The answer in this instance was to move fully online, much as the rest of the world has. In Companion Pieces, the curators have chosen to both fully embrace and shake up the online format, giving voice to the participating photographers. Over the course of the exhibition, each week the work of a different artist was introduced through the museum’s online Magazine platform. In this regard, the online format was used not simply as a slideshow, or a replica of what a viewer would have seen in the physical exhibition, but as a deeper, multimedia look into each artists’ practice.

The featured artists hail from a range of locations and backgrounds, creating a broad, thriving set of conversations and crossovers. The artists include David Alekhuogie (American, born 1986), Özlem Altın (Turkish and German, born 1977), Maria Antelman (Greek, born 1971), Iñaki Bonillas (Mexican, born 1981), Sohrab Hura (Indian, born 1981), Dionne Lee (American, born 1988), Zora J Murff (American, born 1987), and Irina Rozovsky (American, born in Russia, 1981).

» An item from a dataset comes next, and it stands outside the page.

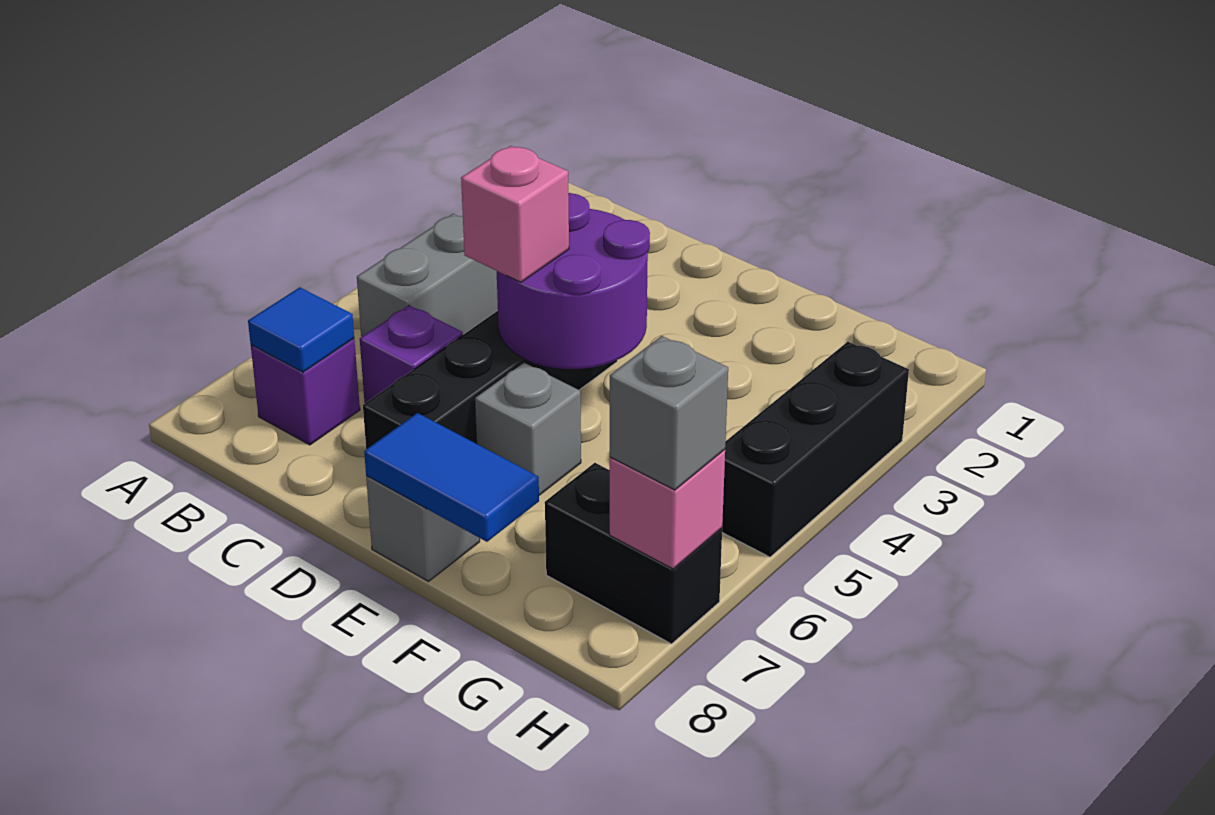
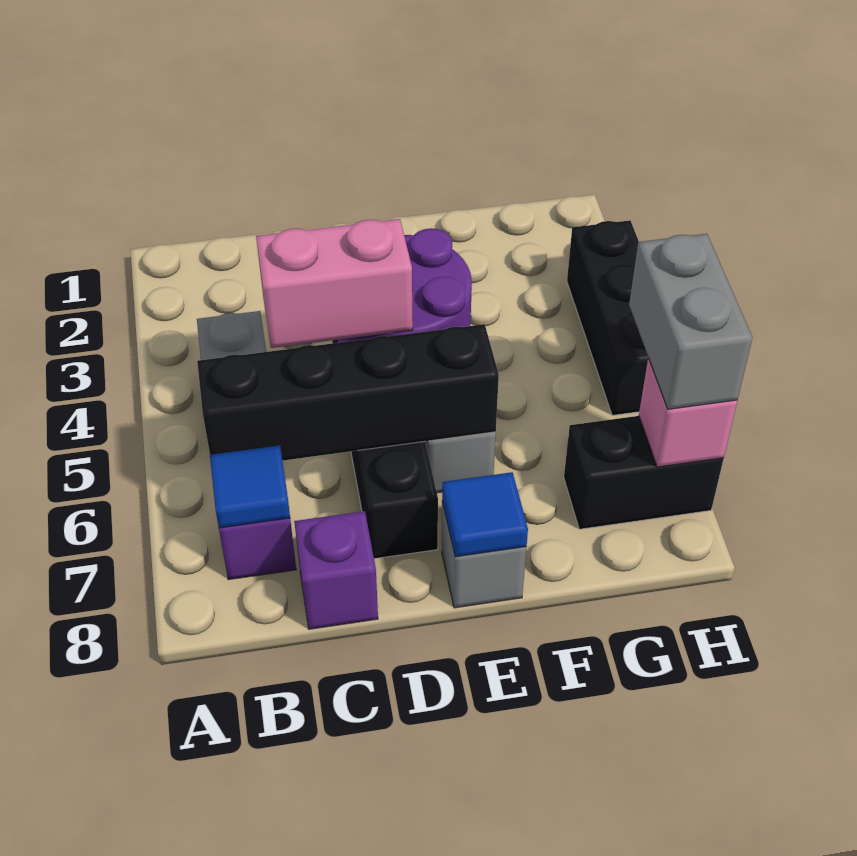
none -> black brick B6:E6 level 2
purple brick C6 level 1 -> purple brick C8 level 1
pink brick D5 level 3 -> pink brick C5:D5 level 3
blue tile E8:F8 level 2 -> blue tile E8 level 2
grey brick H7 level 3 -> grey brick H6:H7 level 3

Exhibition view of “Breaking Wave, 2018” by Dionne Lee in “Companion Pieces: New Photography 2020”, MOMA

In an extended year of isolation, Companion Pieces asks questions of communication—how do images speak to one another, and beyond? One of the foundational tensions of photography, this question takes on a renewed urgency in light of recent events. The notion of connection and exchange feels both ever more relevant and at times just out of reach.

Questions encompassing mark-making, archives, framing, growth, and violence course through these artists’ work—and like all good questions, they do not offer easy answers but rather ask for true thought and reflection.

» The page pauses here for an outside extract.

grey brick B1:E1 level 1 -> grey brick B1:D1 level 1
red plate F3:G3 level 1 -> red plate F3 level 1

Complicating a singular reading of the image is a gesture that runs through several of the projects on view. The work of the California-based artist Dionne Lee speaks of her interest in landscape photography and history, and questions of authorship. At large, the images question who has historically captured the landscapes that we see and asks what that vision has been used for.

In manipulating images either in the darkroom or after the fact the interjection of her own mark-making shifts the narrative. There is an ambiguous nature to the photographs; it can be hard to discern what has been found, what has been made, further manipulating and reframing photographic narratives. In her section of the exhibition, Lee speaks of her interest in the natural world and how to relate to it, exploring an unease that is framed by experiences of ancestral trauma juxtaposed against the sense of the landscape as a refuge. The two sides of this relationship suffuses the work on view, as Lee says, “holding those two truths at once,” allowing her to renegotiate her own understanding of these spaces.

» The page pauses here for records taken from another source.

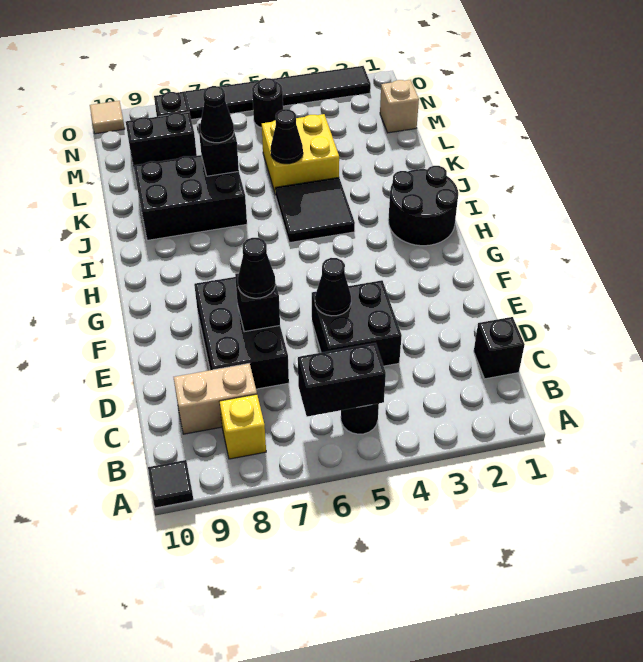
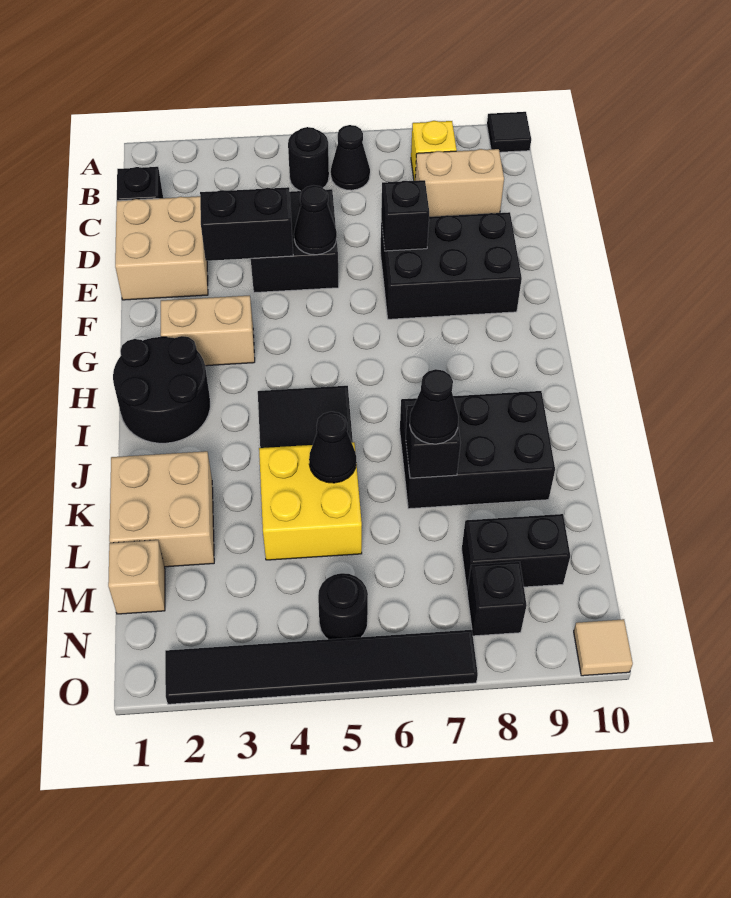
black brick B5:B6 level 2 -> black brick E3:E4 level 2
none -> tan brick D1:E2 level 1
black brick D7:F8 level 1 -> black brick E7:F9 level 1
black cone E7 level 3 -> black cone B6 level 1
none -> tan brick G2:G3 level 1
none -> tan brick K1:L2 level 1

“True North”. 2019. Gelatin silver print (collage), graphite. 16 x 12″ (40.6 x 30.5 cm). Courtesy the artist. © Dionne Lee

In the video Drafts, the viewer watches from overhead as Lee lays out image after image, layering, ripping, removing, adjusting repeatedly. The notion of an image as something static, fixed, is repeatedly dismantled. In the image Breaking Wave, two hands hold an image torn in two of a wave breaking. Has the wave broken or is it breaking? How we perceive aspiration, freedom, and the connection to survival surfaces within Lee’s work.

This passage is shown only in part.